I’ll admit I wasn’t sure if I’d be able to sit through “Beautiful Boy” in its entirety without falling apart: I’ve known the Sheff family since Nic Sheff was nine years old. But actually, I did ok. Part of that is because Steve Carell & Timothée Chalamet didn’t try to impersonate David Sheff & Nic, respectively. That helped me feel a little bit of distance from it. I was able to separate myself slightly from the people I know & the people being portrayed on screen. Or maybe it was just a coping mechanism I employed to make it through the movie without ending up in a puddle of tears in the movie theater. I don’t really know.
What I DO know is this:
Carell was outstanding. He captured the essence of David’s genuine warmth, unaffected charm & deep love for his family so aptly. Chalamet captured Nic’s sweet playfulness & soulful intellect. He did that thing that only the greatest actors can do: about 20 minutes in I completely forgot I was watching Hollywood’s latest IT Boy, the red carpet’s most unconventional stylist free style maker & Kid Cudi’s number one fan; I legitimately forgot I was watching an actor.

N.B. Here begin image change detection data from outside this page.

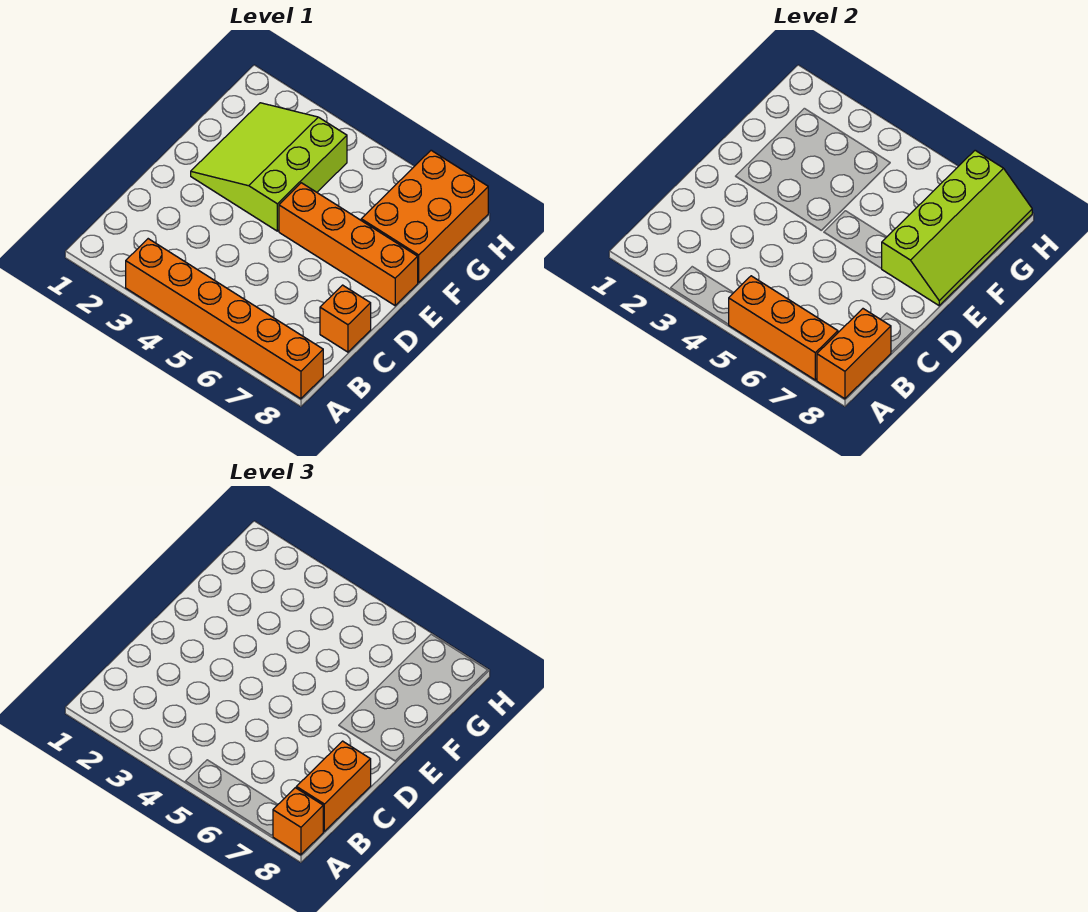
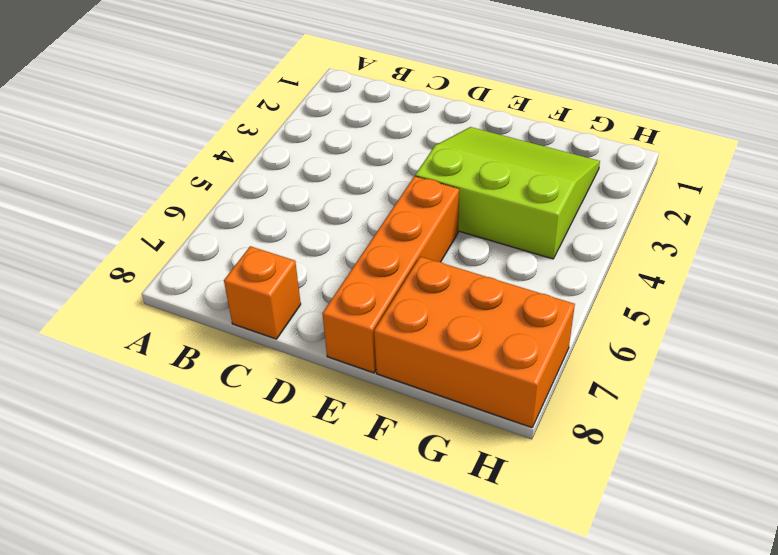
none -> orange brick A3:A8 level 1
none -> orange brick A5:A7 level 2

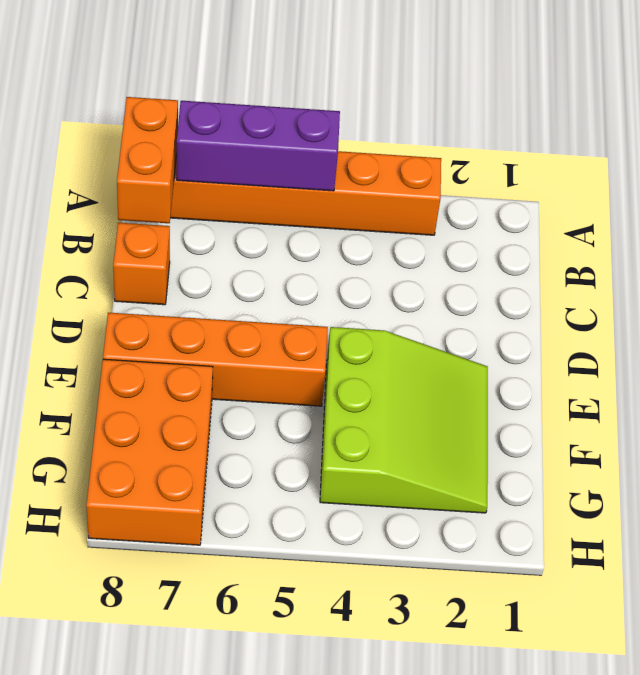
purple brick A5:A7 level 2 -> orange brick A5:A7 level 2
none -> lime slope E7:H8 level 2 top 7
none -> orange brick A8 level 3

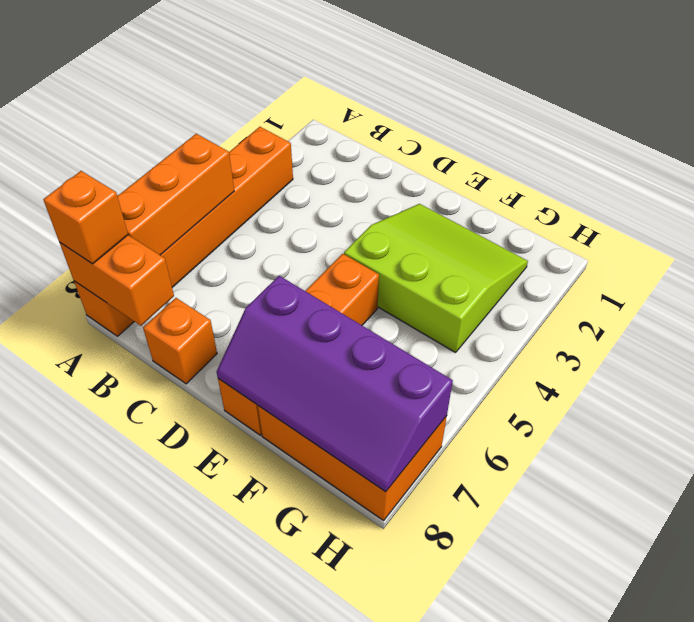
purple slope E7:H8 level 2 top 7 -> lime slope E7:H8 level 2 top 7
none -> orange brick B8:C8 level 3

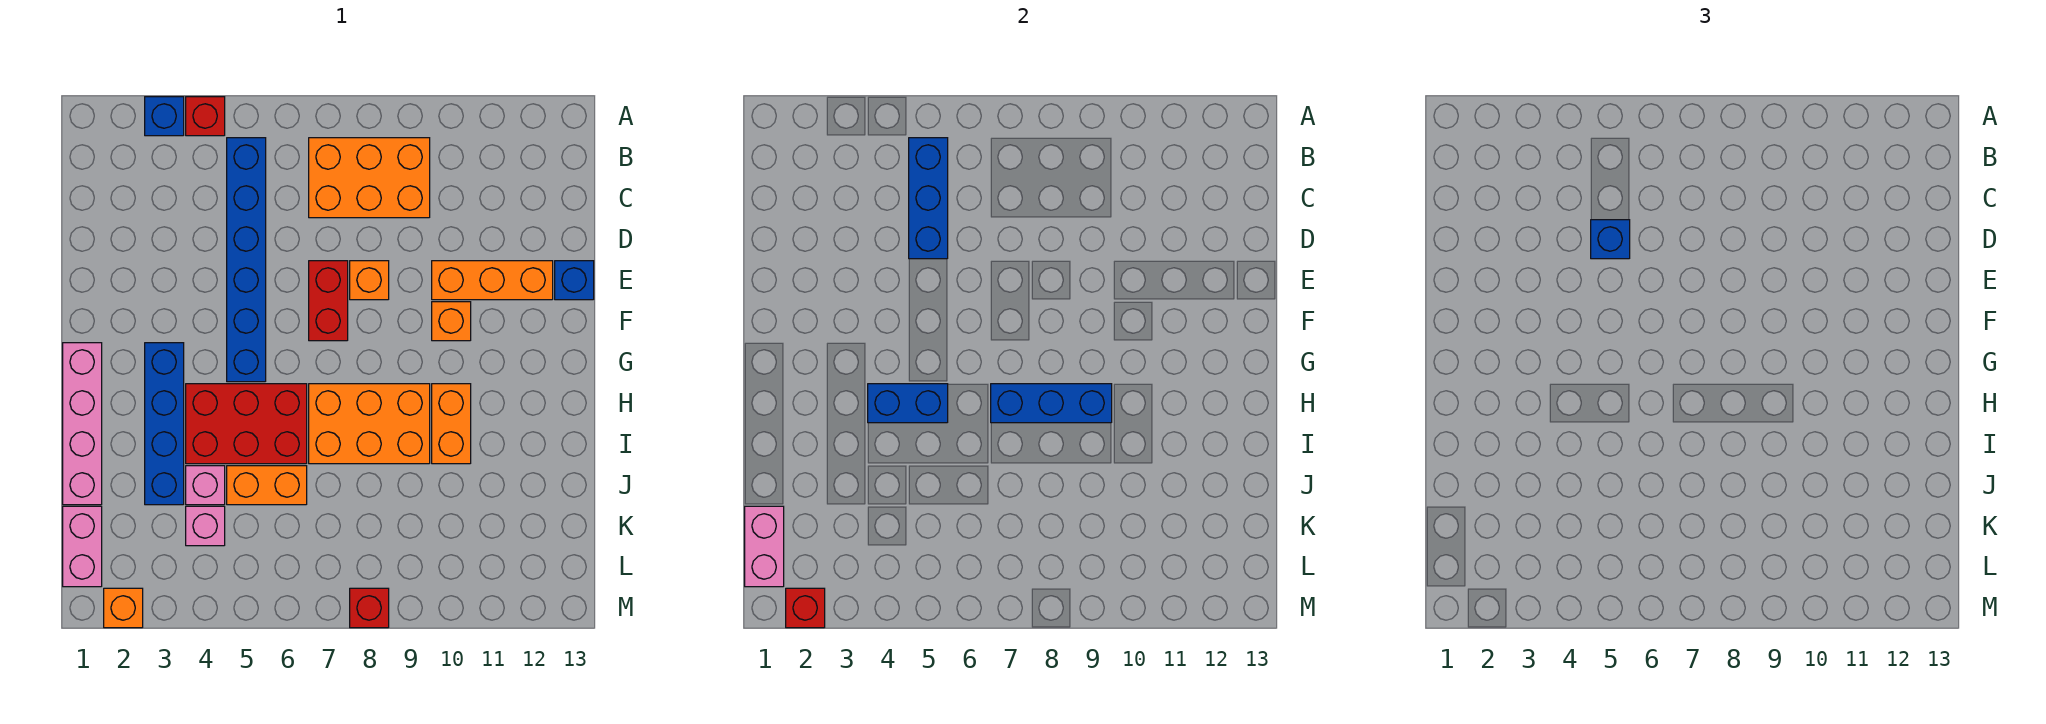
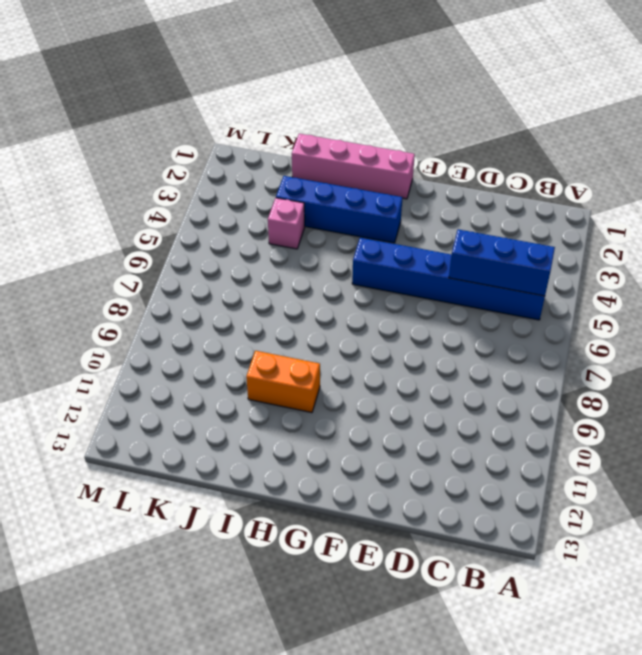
none -> blue brick A3 level 1
none -> red brick A4 level 1
none -> orange brick B7:C9 level 1

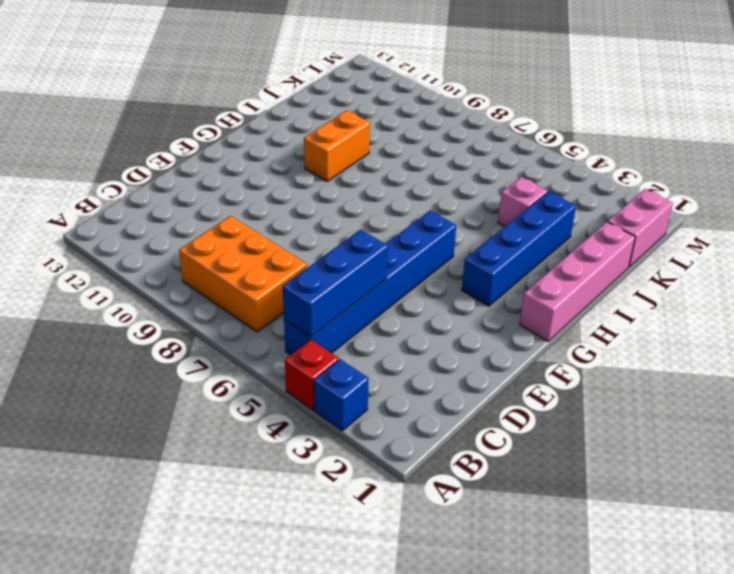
none -> red brick E7:F7 level 1
none -> orange brick E8 level 1
none -> orange brick E10:E12 level 1

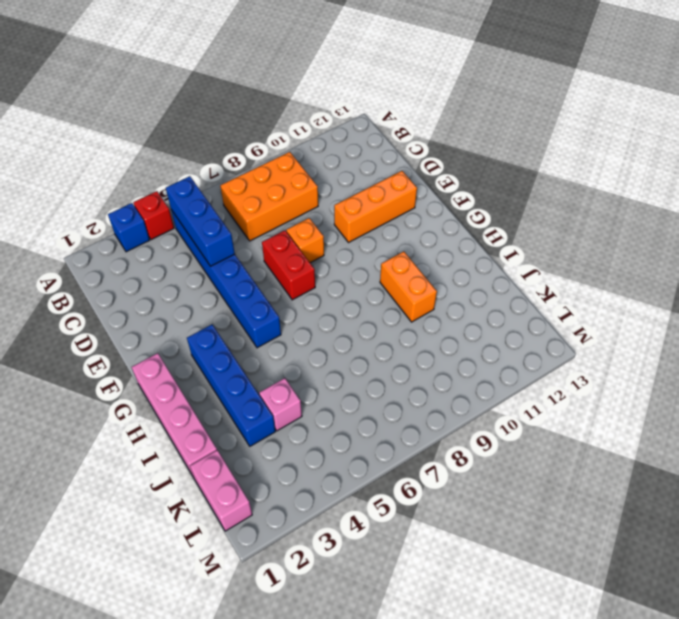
none -> blue brick E13 level 1
none -> orange brick F10 level 1
none -> red brick H4:I6 level 1

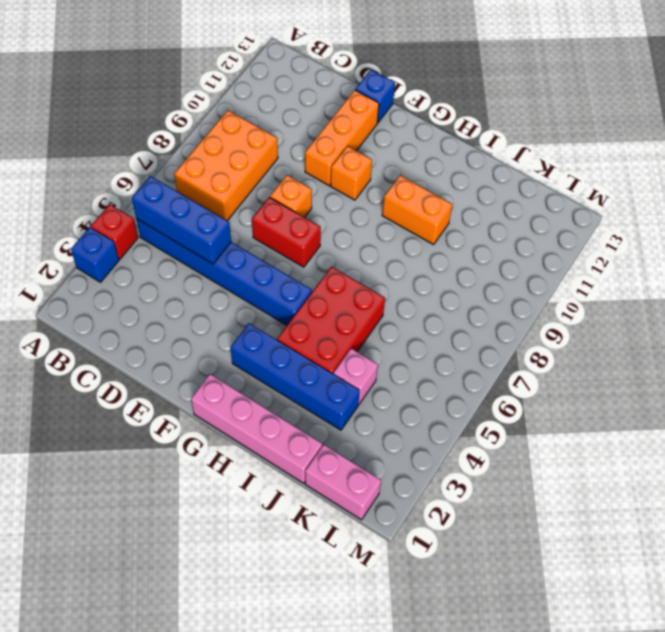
none -> orange brick H7:I9 level 1
none -> orange brick J5:J6 level 1
none -> pink brick K4 level 1

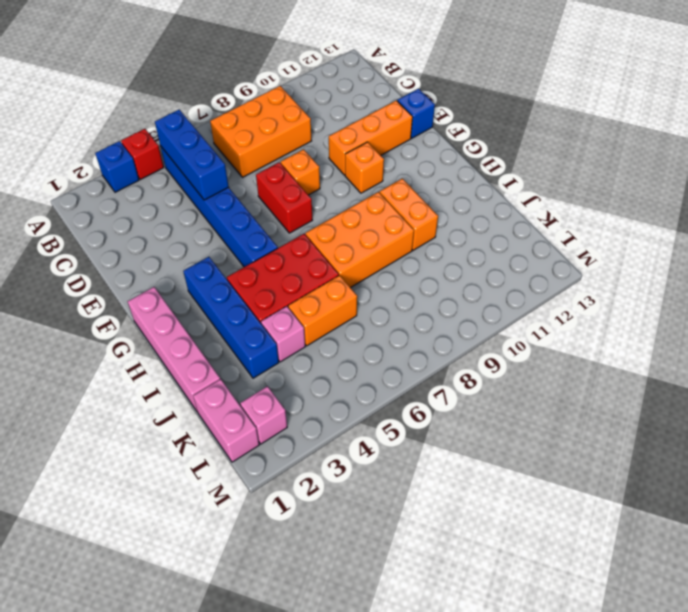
pink brick L2 level 1 -> pink brick K4 level 1
none -> orange brick M2 level 1
none -> red brick M8 level 1
none -> blue brick H4:H5 level 2

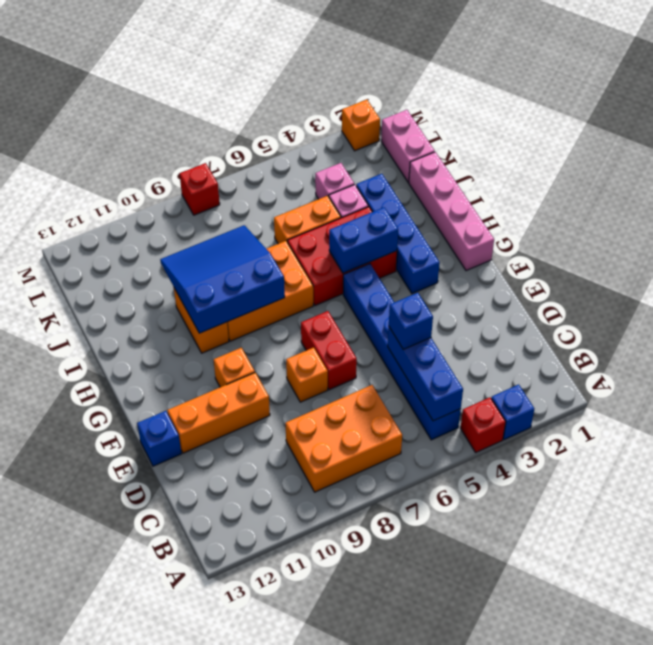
blue slope H8:J10 level 2 top H -> blue brick H7:H9 level 2
none -> pink brick K1:L1 level 2
none -> red brick M2 level 2

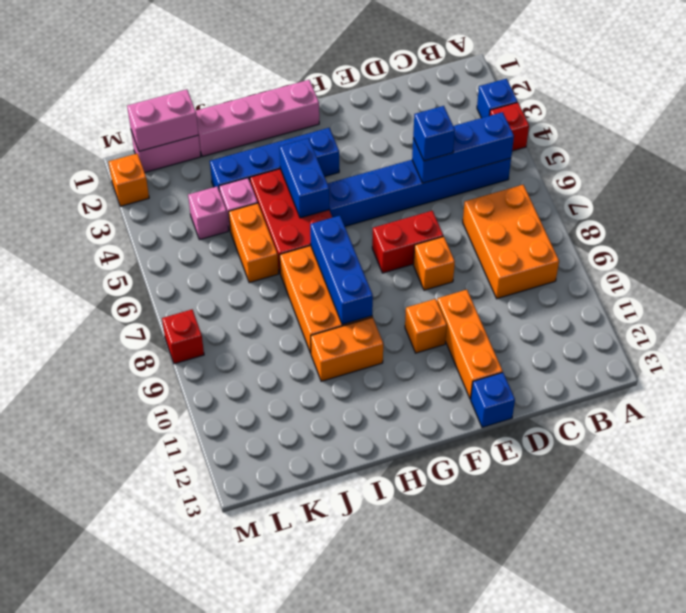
none -> red brick M2 level 2

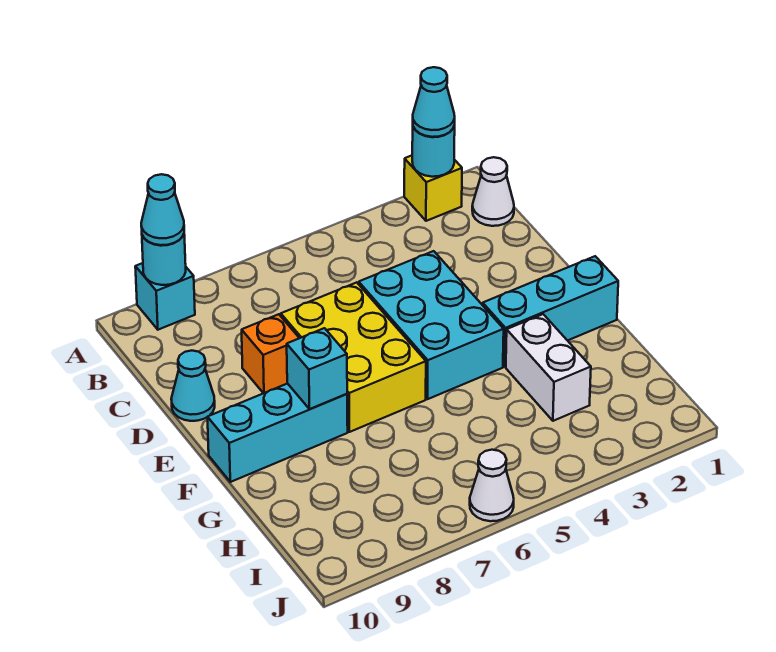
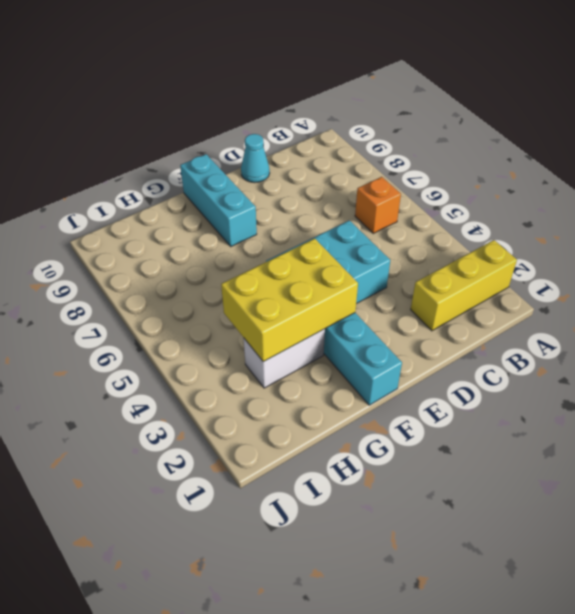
yellow brick A2:C2 level 1 -> yellow brick A2 level 1
orange brick B6 level 1 -> orange brick D8 level 1
yellow brick F3:H4 level 2 -> yellow brick D6:F7 level 1
none -> cyan brick A9 level 1
none -> white cone B1 level 1
none -> white cone J6 level 1

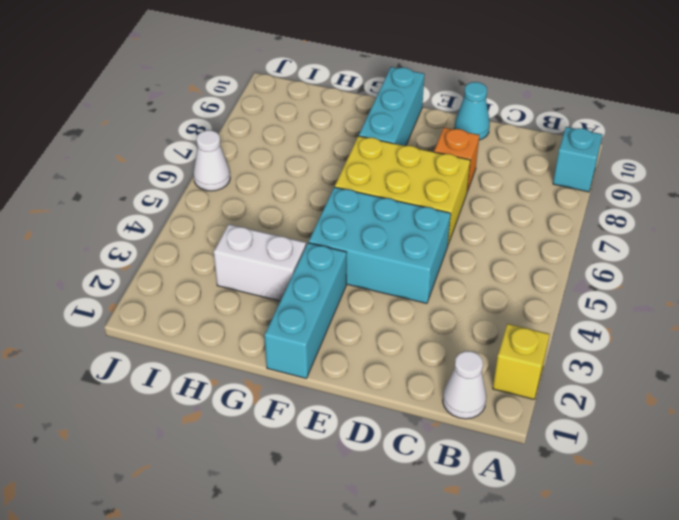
none -> cyan round brick A2 level 2
none -> cyan round brick A9 level 2
none -> cyan brick F8 level 2

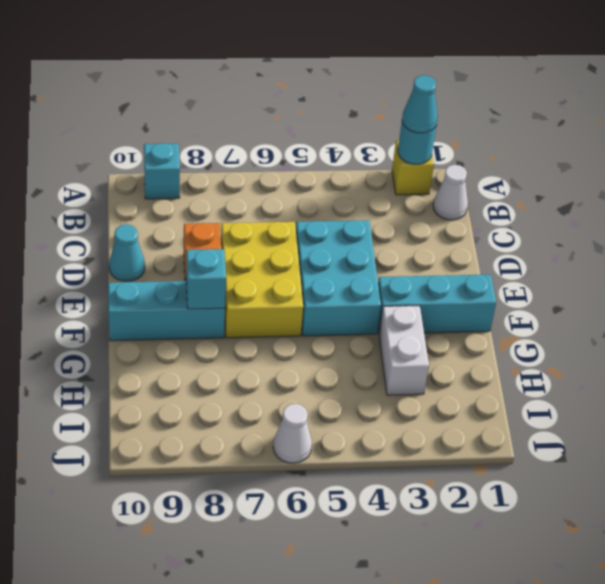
none -> cyan round brick A9 level 2
none -> cyan cone A9 level 3

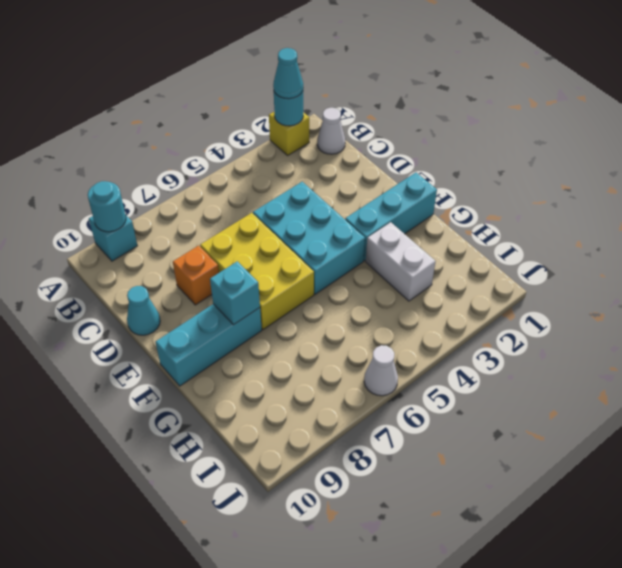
none -> cyan cone A9 level 3

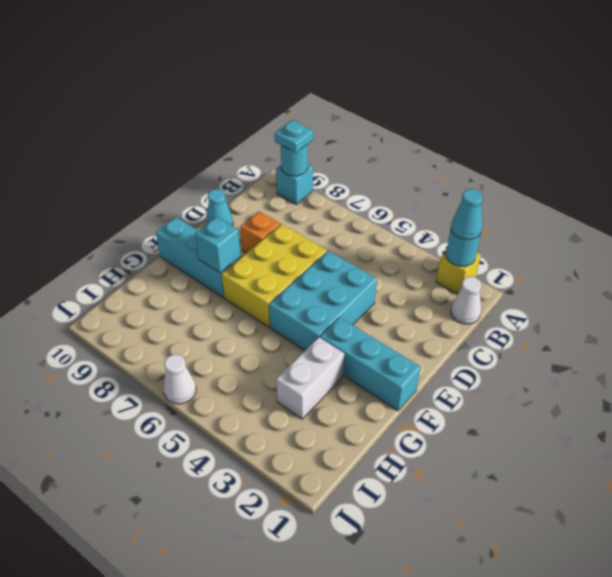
cyan plate A9 level 3 -> cyan cone A9 level 3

Instead, I was watching a young man, equal parts tender & tormented, living through addiction. Timothée does things with his face – I don’t know how exactly bc I’m not an actress so I don’t know how these things work – where he conveys a full range of emotions just by a slight dip & curl of a lip or furrow flick of a brow. It was both brutal and beautiful to witness…sort of like life itself.
It’s rare in movies to see drug addiction & the person addicted, portrayed as almost sympathetic players. Even in the moments when Nic is engaging in his worst behavior, your heart breaks for him. Chalamet finds a way to let Nic’s humanity shine through; it’s part of the brilliance of his acting gifts. There were moments during the movie, when the entire audience sort of let out a groan of heartbreak, disappointment, sadness because, collectively, we were rooting for him. But you never got the sense the audience had given up their empathy & hope for him. Despite it all, we remained on his side throughout. Just like his father.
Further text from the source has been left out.